Reconstruction workers countrywide, meanwhile, are trapped in fortified compounds.

Dar Warmke, country director for a pro-democracy group called America’s Development Foundation, said a lot of his work to build up civil society in Iraq was accomplished through “remote control,” with few on-site visits.

In sprawling Baghdad, embassy and other U.S. government employees are not allowed to leave the heavily fortified green zone, except for essential business. Iraqis coming to work in the zone often hide their faces until they are well behind the high concrete walls.

U.S. nationals typically live in compounds protected 24 hours a day by armed guards. Travel within the zone, once considered a haven of Western normality, is now regulated by a complicated set of passes that change constantly.

In the most telling sign of security worries, U.S. Embassy employees and other American officials cannot travel on the 5-mile stretch of road between Baghdad International Airport and the green zone. Instead, they are flown in by Black Hawk helicopters that zoom low over the city skyline with gunners at the ready.
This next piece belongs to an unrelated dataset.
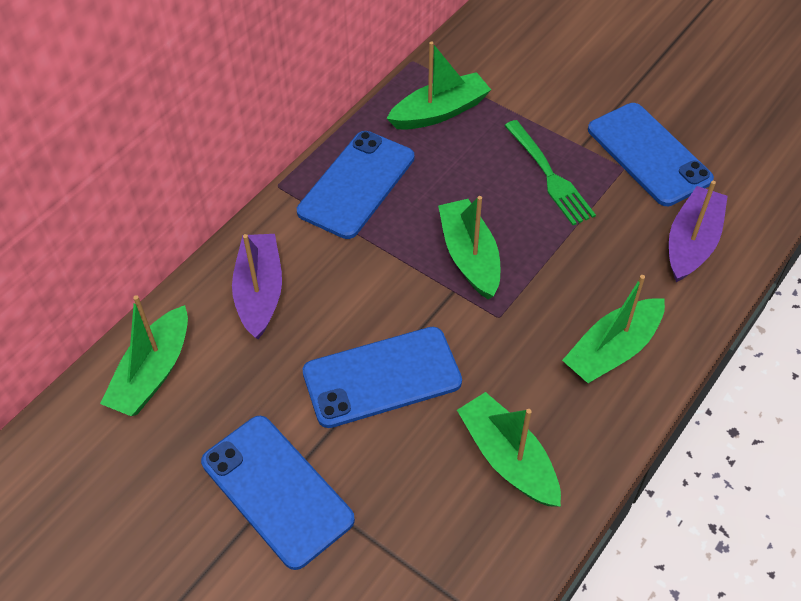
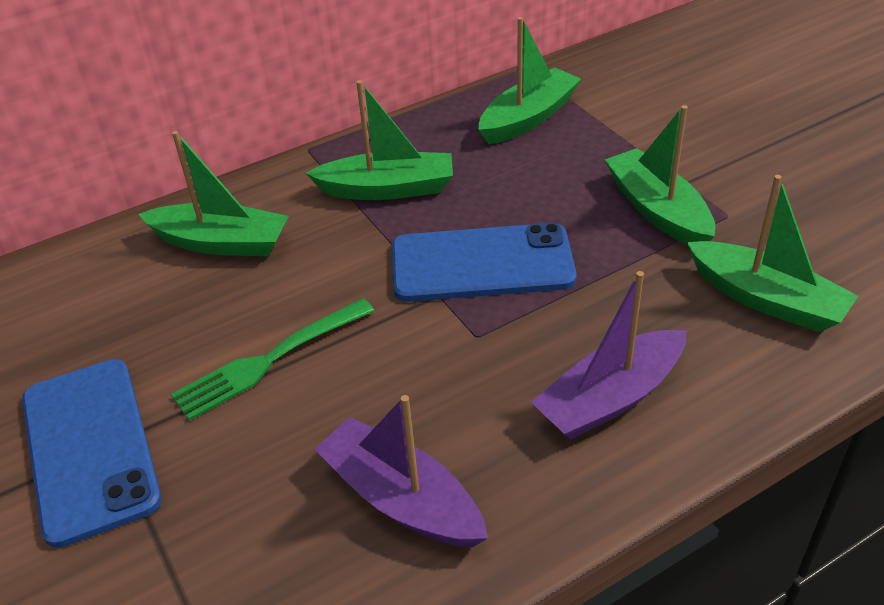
blue phone: 4 -> 2

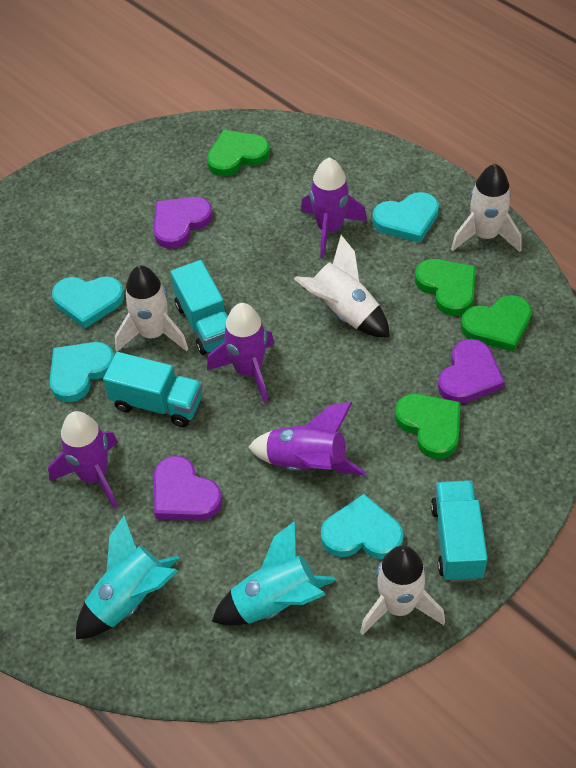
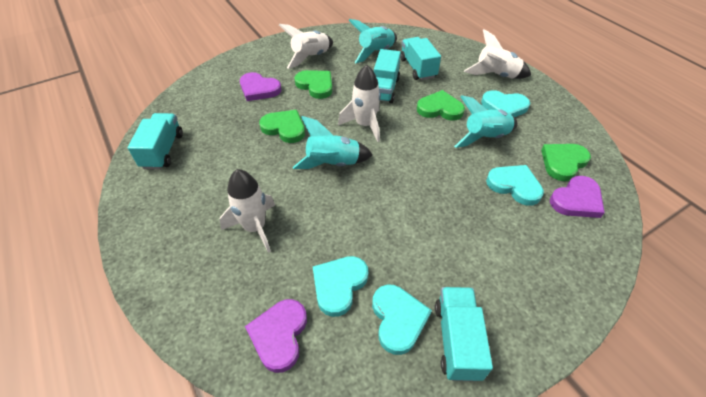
purple rocket: 4 -> 0
turquoise rocket: 2 -> 3
turquoise truck: 3 -> 4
“This time last year, we owned the road. Now they own the road,” said a former special- operations member, referring to what are known here as “the bad guys” — insurgents and terrorists bent on derailing progress in Iraq.

Iraqi-American merchant banker Rubar Sandi, who has invested heavily in Iraq, insists that the best way to rebuild the country is through micro-credit loans to small businesses.

“If you can stabilize the neighborhood, you can stabilize the country, because that is how small businesses work — they hire people from their own areas,” he said.

Some Iraqis see a change for the better despite the challenges.

“There is slow success. The economy is improving,” said one 28-year-old engineer who cares for his mother in northern Iraq. “Still, the streets need to be repaired; the water system, the sewer system need to be repaired.”